The case originated from the most recent redistricting cycle in North Carolina, when the GOP-controlled state legislature passed a heavily gerrymandered new congressional map in 2021 that would have given the GOP between 71 to 78 percent of seats in a state where Trump got 49.9 percent of the vote in 2020. The North Carolina Supreme Court struck down the plan and ordered independent experts to draw new congressional lines; in 2022 that led to an even split in the state’s US House delegation. North Carolina Republicans then appealed to the Supreme Court.
But Republicans also flipped control of the state supreme court in the midterms and earlier this year a new conservative majority overturned the court’s decision striking down the congressional map, ruling that the court did not have the power to police partisan gerrymandering. That gave Republicans a green-light to pass a new congressional map that will take effect before the 2024 election and could give Republicans four new seats in the US House. The Biden administration and other allies argued that decision made the Moore v. Harper case moot, urging the court to dismiss it.
The Supreme Court ruled on Tuesday that the case was not moot and rejected the most extreme version of the independent state legislature theory outright. Justices Samuel Alito, Neil Gorsuch, and Clarence Thomas dissented, arguing that the case should have been dismissed as moot. Only two justices, Thomas and Gorsuch, fully endorsed the independent state legislature theory pushed by North Carolina Republicans.

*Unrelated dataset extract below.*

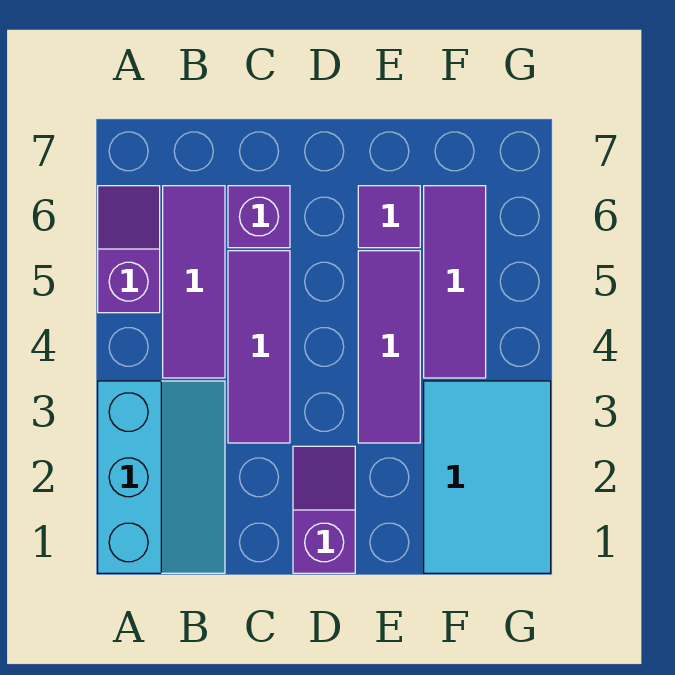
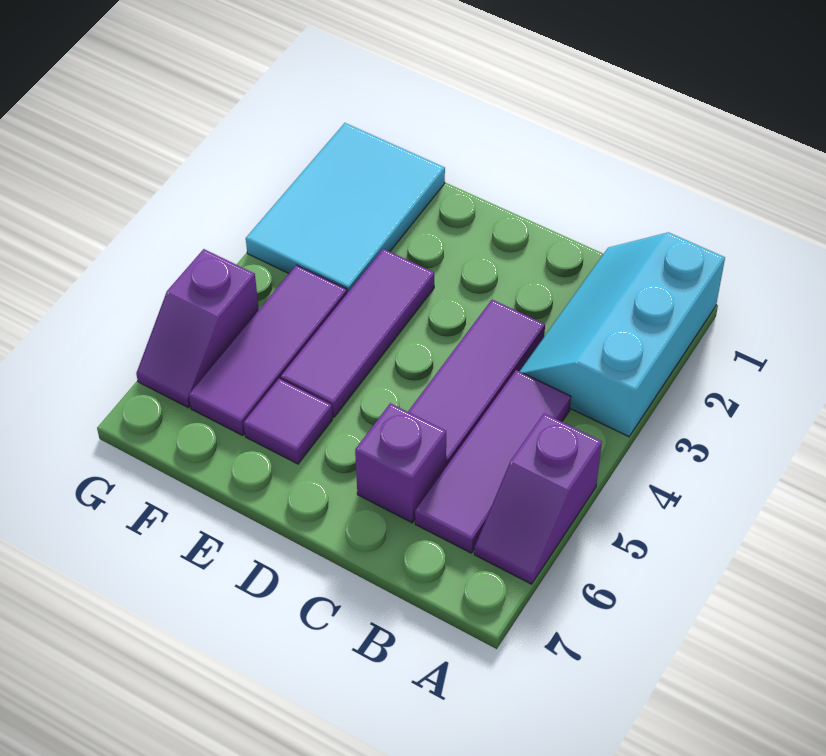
purple slope D1:D2 level 1 top 1 -> purple slope G5:G6 level 1 top 5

The case hinged on an increasingly contentious battle over how the court interprets history. The Honest Elections Project asserted that the ISL theory simply honored “the founders’ choice,” but leading historians of the founding era called that argument completely ahistorical, noting that the federal Constitution was adopted in large part to counter the power of the states after the disastrous early tenure of the Articles of Confederation. And as my colleague Pema Levy reported, one of the key historical documents cited by North Carolina to support its position was widely considered to be a forgery. Justice Sonia Sotomayor remarked at oral argument that North Carolina Republicans and their allies could only prevail “if you rewrite history.”
In the end, six justices agreed with that position. “Historical practice confirms that state legislatures remain bound by state constitutional restraints when exercising authority under the Elections Clause,” wrote Roberts.
But Roberts also hinted that state courts could be subject to some limitations in the future and that the Court could decide that issue at a later date.
“While the Court does not adopt a test by which state court interpretations of state law can be measured in cases implicating the Elections Clause, state courts may not transgress the ordinary bounds of judicial review such that they arrogate to themselves the power vested in state legislatures to regulate federal elections,” he wrote. “The Court need not decide whether the North Carolina Supreme Court strayed beyond the limits derived from the Elections Clause, as petitioners did not meaningfully present the issue in this Court.”
Roberts, who 10 years ago wrote the majority opinion gutting the Voting Rights Act, surprisingly authored two decisions this term protecting voting rights, in Moore v. Harper and Allen v. Milligan, where the Court struck down a racial gerrymander in Alabama that deprived Black voters of fair representation.